Na final da Libertadores, entre o gol de empate do Boca Juniors e o golaço da vitória do Fluminense, eu precisei ponderar se realmente ia saber perder
A palavra “eternidade” parece pouco quando estamos medindo o quanto esperamos para vencer. É que no jogo e na vida, a gente perde muito – e a maioria das pessoas que conheço são impacientes, a turminha da ansiedade disparada, a que quer tudo, tudo mesmo, e pra ontem. É isso aí, bato no peito inclusive! Só que na vida, acho que a gente ainda perde até mais do que ganha, e daí a importância de desenvolver essa habilidade que não pode ser subestimada de jeito nenhum, porque pode nos levar longe nessa jornada humana de crescer de dentro pra fora: a de saber perder.

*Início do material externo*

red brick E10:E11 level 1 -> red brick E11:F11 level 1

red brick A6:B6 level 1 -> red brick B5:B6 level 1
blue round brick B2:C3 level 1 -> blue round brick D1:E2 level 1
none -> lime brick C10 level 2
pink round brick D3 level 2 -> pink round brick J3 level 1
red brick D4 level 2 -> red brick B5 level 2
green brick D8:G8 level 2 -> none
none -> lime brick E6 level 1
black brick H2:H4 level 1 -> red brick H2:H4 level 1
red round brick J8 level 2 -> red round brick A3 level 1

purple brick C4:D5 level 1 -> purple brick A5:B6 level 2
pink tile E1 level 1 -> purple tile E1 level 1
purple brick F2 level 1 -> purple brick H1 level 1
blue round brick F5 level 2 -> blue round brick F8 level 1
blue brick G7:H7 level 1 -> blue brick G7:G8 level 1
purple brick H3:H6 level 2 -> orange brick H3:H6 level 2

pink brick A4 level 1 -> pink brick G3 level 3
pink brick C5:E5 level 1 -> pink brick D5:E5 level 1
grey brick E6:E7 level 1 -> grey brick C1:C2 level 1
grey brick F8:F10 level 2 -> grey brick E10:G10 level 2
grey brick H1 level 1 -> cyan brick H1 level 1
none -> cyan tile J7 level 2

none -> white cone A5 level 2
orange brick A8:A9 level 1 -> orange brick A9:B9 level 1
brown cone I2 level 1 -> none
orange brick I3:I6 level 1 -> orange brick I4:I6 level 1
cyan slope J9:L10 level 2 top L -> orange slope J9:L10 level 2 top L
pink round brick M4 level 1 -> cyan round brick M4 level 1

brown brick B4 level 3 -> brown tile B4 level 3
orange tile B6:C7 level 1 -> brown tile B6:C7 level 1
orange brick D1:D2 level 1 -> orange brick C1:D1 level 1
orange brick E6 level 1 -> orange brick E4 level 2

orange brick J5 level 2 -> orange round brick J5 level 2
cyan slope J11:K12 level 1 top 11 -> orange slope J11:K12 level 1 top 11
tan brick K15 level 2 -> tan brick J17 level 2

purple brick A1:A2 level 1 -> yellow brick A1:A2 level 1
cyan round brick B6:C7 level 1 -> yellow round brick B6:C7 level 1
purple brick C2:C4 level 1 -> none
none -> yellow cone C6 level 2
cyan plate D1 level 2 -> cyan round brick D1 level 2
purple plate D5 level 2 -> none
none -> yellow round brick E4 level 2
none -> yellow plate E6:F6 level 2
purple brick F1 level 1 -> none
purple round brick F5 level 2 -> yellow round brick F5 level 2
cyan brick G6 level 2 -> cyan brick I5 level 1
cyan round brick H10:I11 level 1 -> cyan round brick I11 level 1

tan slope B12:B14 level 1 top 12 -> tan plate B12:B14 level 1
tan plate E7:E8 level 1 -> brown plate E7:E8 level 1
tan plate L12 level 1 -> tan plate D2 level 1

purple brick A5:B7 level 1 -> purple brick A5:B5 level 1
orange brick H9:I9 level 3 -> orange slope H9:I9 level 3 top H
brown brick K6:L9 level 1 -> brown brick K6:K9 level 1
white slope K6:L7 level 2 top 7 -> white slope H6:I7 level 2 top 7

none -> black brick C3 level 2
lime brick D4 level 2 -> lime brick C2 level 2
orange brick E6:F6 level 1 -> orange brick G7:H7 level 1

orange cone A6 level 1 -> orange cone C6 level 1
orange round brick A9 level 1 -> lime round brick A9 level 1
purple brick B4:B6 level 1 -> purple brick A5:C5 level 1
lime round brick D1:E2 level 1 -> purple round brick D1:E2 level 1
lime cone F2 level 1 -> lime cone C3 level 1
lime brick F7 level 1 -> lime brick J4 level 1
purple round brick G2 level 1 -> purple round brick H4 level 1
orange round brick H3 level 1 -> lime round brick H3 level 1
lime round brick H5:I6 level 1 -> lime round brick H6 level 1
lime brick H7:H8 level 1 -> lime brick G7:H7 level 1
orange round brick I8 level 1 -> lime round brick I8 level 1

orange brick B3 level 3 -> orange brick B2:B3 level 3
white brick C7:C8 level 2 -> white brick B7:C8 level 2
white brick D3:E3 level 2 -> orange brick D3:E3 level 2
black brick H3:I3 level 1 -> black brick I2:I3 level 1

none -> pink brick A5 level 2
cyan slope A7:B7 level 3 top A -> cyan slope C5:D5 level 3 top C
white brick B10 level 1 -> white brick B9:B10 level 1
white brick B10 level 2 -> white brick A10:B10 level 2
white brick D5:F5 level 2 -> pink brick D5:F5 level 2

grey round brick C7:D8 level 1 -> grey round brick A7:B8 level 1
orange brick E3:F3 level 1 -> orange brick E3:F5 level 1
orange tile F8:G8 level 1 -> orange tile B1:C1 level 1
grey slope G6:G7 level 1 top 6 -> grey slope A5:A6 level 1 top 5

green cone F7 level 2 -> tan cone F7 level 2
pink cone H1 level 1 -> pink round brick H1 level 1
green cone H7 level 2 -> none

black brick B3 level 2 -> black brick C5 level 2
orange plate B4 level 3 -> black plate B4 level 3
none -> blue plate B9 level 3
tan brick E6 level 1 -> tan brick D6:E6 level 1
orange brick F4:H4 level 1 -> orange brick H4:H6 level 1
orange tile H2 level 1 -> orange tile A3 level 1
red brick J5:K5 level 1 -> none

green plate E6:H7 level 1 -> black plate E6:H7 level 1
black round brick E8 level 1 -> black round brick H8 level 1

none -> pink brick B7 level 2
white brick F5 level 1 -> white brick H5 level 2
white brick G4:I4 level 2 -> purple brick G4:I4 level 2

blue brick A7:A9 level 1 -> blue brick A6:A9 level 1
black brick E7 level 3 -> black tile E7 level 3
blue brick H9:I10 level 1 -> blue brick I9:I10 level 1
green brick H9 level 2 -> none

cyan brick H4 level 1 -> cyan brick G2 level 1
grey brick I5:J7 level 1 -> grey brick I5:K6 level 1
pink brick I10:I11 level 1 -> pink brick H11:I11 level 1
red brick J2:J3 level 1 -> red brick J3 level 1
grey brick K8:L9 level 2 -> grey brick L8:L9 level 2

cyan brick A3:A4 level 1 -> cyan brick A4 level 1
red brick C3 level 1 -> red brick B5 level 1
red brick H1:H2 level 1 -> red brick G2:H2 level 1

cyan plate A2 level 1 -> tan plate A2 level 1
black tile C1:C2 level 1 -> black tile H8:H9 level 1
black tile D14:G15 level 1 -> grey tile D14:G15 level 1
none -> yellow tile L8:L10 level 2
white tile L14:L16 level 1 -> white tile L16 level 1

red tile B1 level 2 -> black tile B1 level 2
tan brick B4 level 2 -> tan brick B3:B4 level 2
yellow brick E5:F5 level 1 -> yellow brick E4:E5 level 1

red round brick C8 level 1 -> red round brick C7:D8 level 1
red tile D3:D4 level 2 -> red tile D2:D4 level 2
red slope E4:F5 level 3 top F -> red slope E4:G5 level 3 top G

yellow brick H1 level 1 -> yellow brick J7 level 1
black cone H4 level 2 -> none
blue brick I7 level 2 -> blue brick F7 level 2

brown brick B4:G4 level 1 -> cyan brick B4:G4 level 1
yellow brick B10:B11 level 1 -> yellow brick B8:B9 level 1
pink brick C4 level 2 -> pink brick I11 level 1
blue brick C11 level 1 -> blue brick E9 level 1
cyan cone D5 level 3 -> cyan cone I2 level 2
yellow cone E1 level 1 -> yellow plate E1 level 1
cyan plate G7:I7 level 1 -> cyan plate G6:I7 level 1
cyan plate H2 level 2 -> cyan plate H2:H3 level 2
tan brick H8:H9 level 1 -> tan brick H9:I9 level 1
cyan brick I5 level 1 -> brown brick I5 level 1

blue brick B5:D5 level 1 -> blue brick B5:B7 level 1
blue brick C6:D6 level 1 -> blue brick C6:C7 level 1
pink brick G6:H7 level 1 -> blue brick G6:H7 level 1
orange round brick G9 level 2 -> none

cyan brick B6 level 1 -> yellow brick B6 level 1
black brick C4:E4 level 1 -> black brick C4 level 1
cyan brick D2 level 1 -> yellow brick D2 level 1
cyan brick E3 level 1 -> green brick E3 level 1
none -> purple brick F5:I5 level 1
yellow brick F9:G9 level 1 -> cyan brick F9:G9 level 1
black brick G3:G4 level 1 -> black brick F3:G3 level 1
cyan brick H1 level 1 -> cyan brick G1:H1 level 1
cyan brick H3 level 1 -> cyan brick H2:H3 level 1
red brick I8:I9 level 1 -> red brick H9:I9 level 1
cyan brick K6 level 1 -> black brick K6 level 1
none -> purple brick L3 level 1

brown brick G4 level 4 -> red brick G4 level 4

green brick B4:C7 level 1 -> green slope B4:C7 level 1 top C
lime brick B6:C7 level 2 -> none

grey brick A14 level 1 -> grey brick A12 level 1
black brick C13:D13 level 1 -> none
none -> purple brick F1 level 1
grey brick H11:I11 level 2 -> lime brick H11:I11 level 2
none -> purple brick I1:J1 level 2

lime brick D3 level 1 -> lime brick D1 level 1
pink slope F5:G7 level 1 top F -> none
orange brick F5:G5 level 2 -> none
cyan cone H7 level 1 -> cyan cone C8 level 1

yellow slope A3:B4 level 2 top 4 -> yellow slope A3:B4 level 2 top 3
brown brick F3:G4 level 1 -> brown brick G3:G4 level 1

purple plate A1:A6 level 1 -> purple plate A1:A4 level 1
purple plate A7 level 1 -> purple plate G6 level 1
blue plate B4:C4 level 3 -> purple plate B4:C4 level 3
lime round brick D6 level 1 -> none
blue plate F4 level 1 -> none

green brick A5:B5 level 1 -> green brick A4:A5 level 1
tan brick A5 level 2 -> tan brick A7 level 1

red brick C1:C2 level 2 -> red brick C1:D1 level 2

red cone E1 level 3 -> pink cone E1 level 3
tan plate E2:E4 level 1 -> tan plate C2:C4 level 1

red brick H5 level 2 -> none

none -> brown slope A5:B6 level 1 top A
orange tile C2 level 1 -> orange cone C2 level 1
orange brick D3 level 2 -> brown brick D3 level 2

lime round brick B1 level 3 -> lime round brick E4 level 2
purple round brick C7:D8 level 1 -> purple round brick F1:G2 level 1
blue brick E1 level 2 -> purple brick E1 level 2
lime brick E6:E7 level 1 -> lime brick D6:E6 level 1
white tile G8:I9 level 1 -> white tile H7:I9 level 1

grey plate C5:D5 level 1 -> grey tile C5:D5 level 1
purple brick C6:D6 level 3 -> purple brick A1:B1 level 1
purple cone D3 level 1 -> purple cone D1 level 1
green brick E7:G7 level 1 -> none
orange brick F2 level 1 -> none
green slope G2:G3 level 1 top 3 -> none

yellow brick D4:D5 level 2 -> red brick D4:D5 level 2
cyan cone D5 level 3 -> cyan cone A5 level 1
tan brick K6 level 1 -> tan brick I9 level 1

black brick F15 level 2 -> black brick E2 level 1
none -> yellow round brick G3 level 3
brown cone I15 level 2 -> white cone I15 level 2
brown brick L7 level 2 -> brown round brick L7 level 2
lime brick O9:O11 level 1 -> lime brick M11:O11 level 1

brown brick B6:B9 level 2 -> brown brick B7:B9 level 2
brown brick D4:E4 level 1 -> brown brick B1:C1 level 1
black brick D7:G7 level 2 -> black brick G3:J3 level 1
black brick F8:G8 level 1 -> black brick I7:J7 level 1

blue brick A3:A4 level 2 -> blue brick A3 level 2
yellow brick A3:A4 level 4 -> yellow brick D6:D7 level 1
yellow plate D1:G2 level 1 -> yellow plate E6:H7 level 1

Uma eternidade se deu entre 2008 e 2023. Eu era criança quando o Fluminense perdeu pra LDU no Maracanã. Morava ainda em Minas Gerais, e até então, torcia pro Fluminense por influência do meu pai, que por ser um pai muito massa, não precisei considerar outra escolha. Mas foi na final da Libertadores de 2008 que entendi que era mesmo tricolor. Aquele jogo foi um horror: não porque foi ruim em si, nós goleamos, conseguimos um placar improvável, desafiamos o impossível. Mas precisamente por isso foi muito ruim, porque fizemos tudo e não pudemos tocar a taça. Não pudemos chamá-la de nossa. Como é que depois de fazer de tudo e mais um pouco, ainda era possível não vencer e se sentir um grande fracasso? Não entrava na minha cabeça.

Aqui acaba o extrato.